1.3 统计学处理 数据分析采用SPSS24.0统计软件，组间比较采用单因素方差分析。应用GraphPad Prism8.0 软件进行t检验分析及统计图形制作。P<0.05为差异具有统计学意义。

2 结果

2.1 小鼠的握力水平 与对照组相比，干预组小鼠的握力明显下降，且随着Hp 悬液浓度的增加，小鼠握力逐渐下降，呈负相关（P<0.05、P<0.01 或P<0.001，图1）。

图1 物理方法测量小鼠的握力水平Fig.1 Grip strength of mice was measured by physical method

2.2 ELISA检测小鼠血清中IL-1β表达量 采用鼠源IL-1β ELISA 试剂盒以空白孔调零检测其450 nm处的OD 值测量表达量，结果显示IL-1β 在低浓度组（L）、中浓度组（I）、高浓度组（H）表达量明显高于对照组（M）（P<0.01或P<0.001），表明Hp干预小鼠一定时间后血清中的IL-1β明显升高（图2）。

图2 ELISA检测小鼠血清中IL-1β表达量Fig.2 Levels of serum IL-1β of mice was detected by ELISA

2.3 HE 染色观察小鼠胃黏膜、小鼠腓肠肌组织、小鼠比目鱼肌组织的炎症浸润程度及小鼠骨骼肌变化情况 与对照组相比，随着菌液浓度增加，小鼠胃黏膜组织炎症浸润程度逐渐增加（图3A）；小鼠腓肠肌组织炎症浸润程度增加，高浓度组出现玻璃样变性，肌肉组织有衰减的表现（图3B）；小鼠比目鱼肌组织炎症浸润程度增加，肌肉组织有衰减表现（图3C）。
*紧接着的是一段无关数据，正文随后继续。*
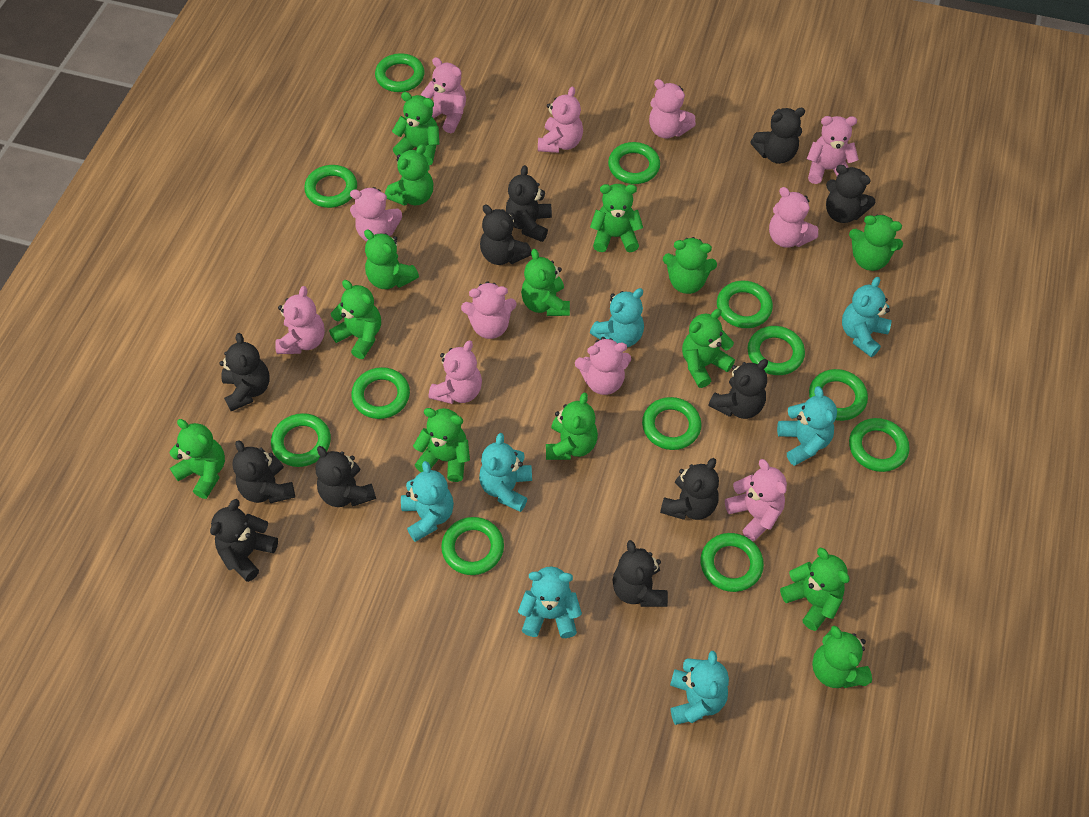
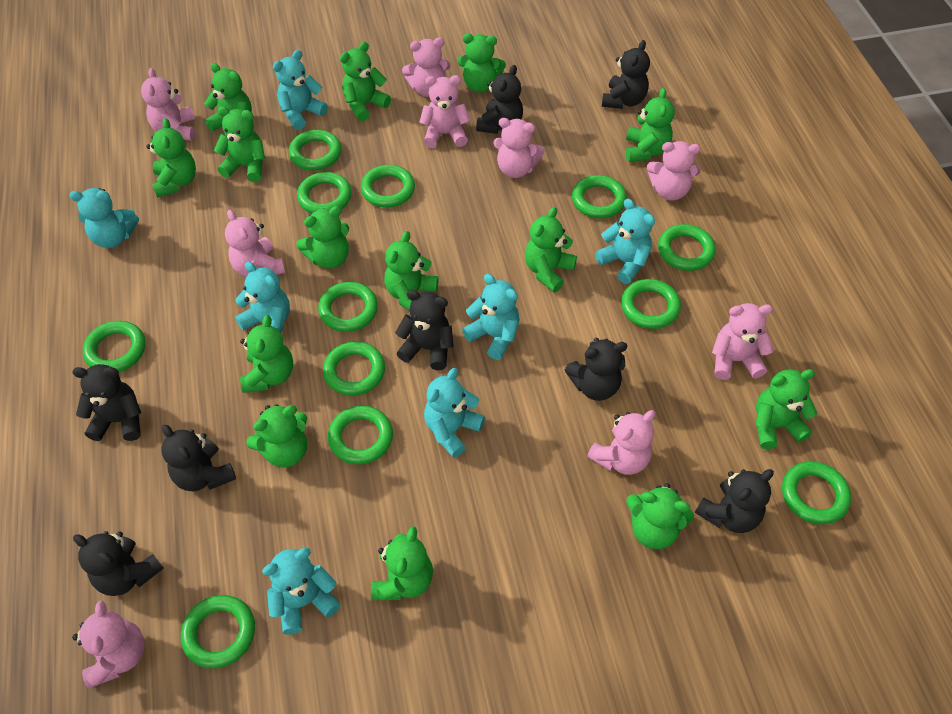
black teddy bear: 11 -> 8
pink teddy bear: 11 -> 9

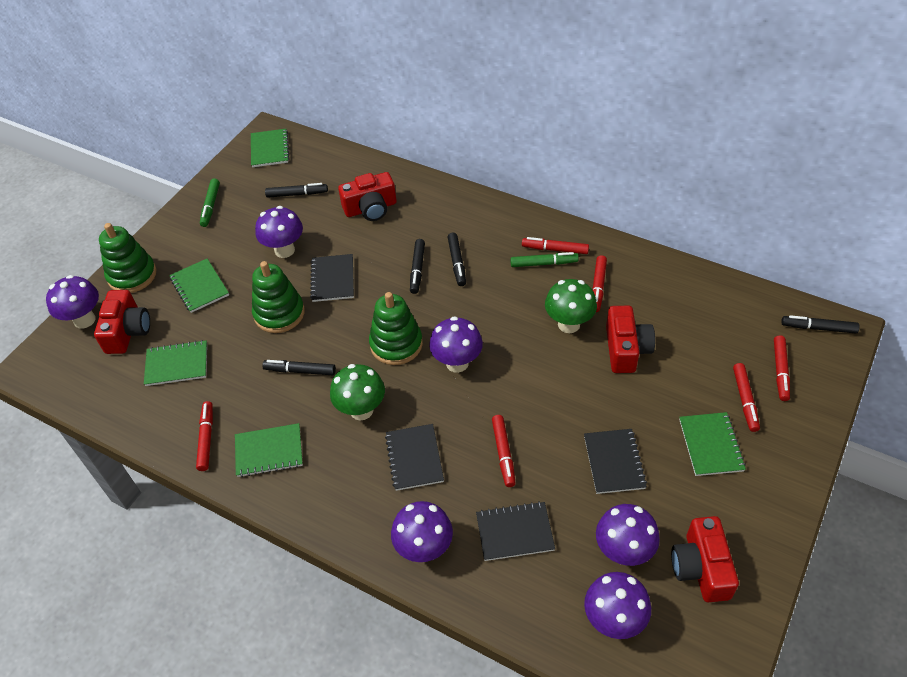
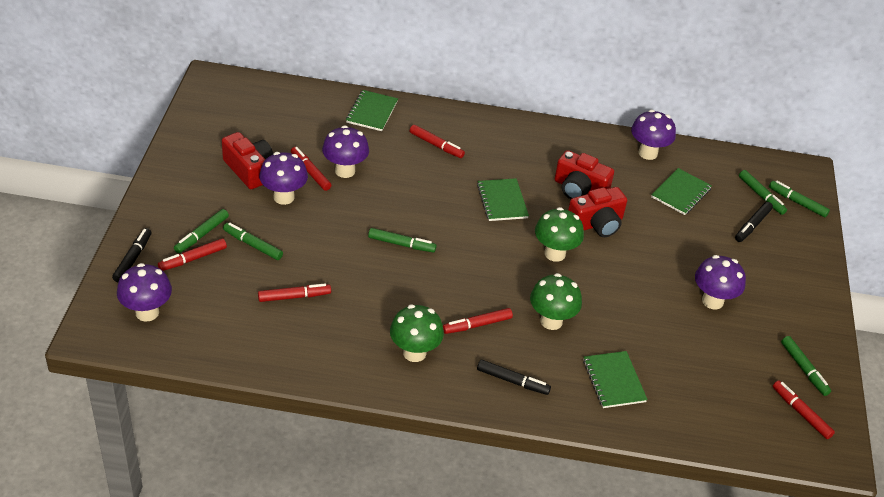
black marker: 5 -> 3
black notebook: 4 -> 0
green marker: 2 -> 6
green mushroom: 2 -> 3
green notebook: 5 -> 4
green stacking toy: 3 -> 0
purple mushroom: 6 -> 5
red camera: 4 -> 3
图3 各组小鼠HE染色结果（×200）Fig.3 Results of HE staining of mice in each group（×200）

2.4 免疫组化检测骨骼肌组织中IL-1β、MYOG 的表达 与对照组相比，干预组（高浓度菌液组，因为高浓度菌液组对小鼠骨骼肌组织的影响变化最明显）IL-1β 在骨骼肌组织中的表达明显增加，MYOG在骨骼肌组织中的表达明显减少（P<0.001）；图4A中深棕色信号分别代表IL-1β 和MYOG 的阳性信号，浅棕色为背景颜色，图 4B 为 IL-1β 和 MYOG 的阳性信号百分比的统计分析柱状图。

图4 免疫组化检测骨骼肌组织中IL-1β、MYOG表达（×200）Fig.4 Expressions of IL-1β and MYOG in skeletal mus⁃cle tissue detected by immunohistochemistry（×200）

2.5 qPCR 检测小鼠肌肉组织中 pNF-κB、IL-1β、MYOD1、MYOG 的 mRNA 表达 与对照组相比，pNF-κB、IL-1β 表达量随着菌液浓度的升高而增加，MYOD1、MYOG 表达量随着菌液的浓度的升高而减少（P<0.01或P<0.001）。见图5。

图5 qPCR检测小鼠肌肉组织中pNF-κB、IL-1β、MYOD1、MYOG的相对表达Fig.5 qPCR analysis of pNF-κB，IL-1β，MYOD1 and MYOG relative expressions in mice muscle tissue

2.6 Western blot 检测小鼠肌肉组织中pNF-κB、IL-1β、MYOD1、MYOG 的表达 如图6 所示，与对照组相比，小鼠腓肠肌组织及比目鱼肌组织中pNF-κB、IL-1β 蛋白的表达随着菌液浓度的升高而增加，MYOD1、MYOG 表达量随着菌液的浓度的升高而减少（P<0.05、P<0.01或P<0.001）。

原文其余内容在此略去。